Principle:OpenBMB UltraFeedback Environment Setup
| Knowledge Sources | |
|---|---|
| Domains | DevOps, ML_Infrastructure |
| Last Updated | 2023-10-02 00:00 GMT |
Overview
A dependency management and environment configuration strategy for setting up the two inference backends (HuggingFace and vLLM) used in the UltraFeedback generation pipeline.
Description
Environment Setup covers the installation and configuration of Python packages and environment variables required to run the UltraFeedback completion generation pipeline.
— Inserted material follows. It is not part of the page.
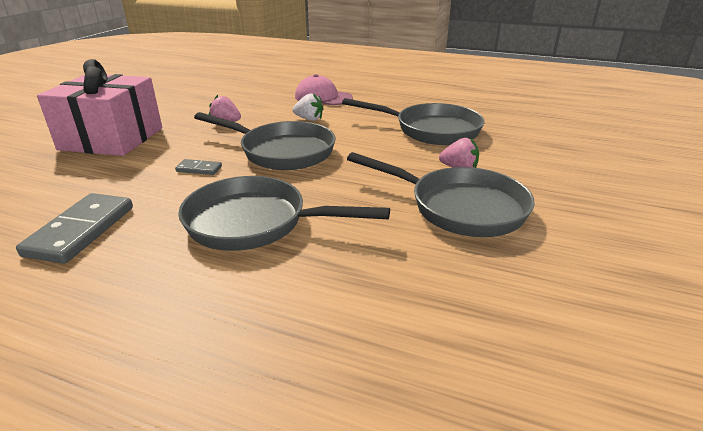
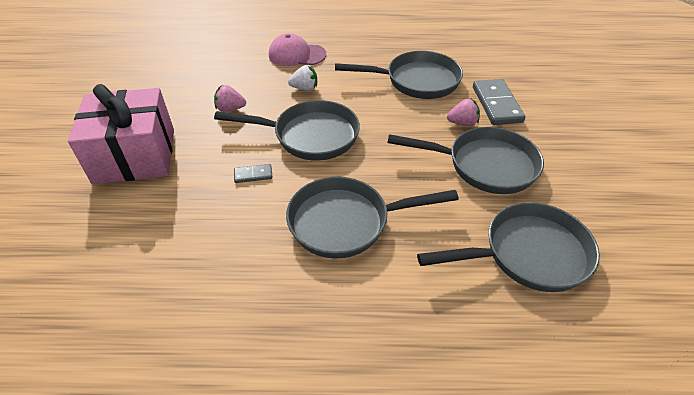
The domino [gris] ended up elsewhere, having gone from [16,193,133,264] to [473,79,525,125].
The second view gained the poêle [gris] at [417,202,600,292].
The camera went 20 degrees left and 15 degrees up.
Two distinct environment configurations exist:
HuggingFace Backend:
- Pinned versions: transformers==4.31.0, tokenizers==0.13.3, deepspeed==0.10.0
- Latest accelerate (-U flag)
- Sequential single-model inference
vLLM Backend:
- Latest versions of transformers, tokenizers, deepspeed, accelerate, and vllm
- Environment variables: NCCL_IGNORE_DISABLED_P2P=1 (for multi-GPU NCCL communication), RAY_memory_monitor_refresh_ms=0 (disables Ray memory monitoring), CUDA_LAUNCH_BLOCKING=1 (synchronous CUDA for debugging)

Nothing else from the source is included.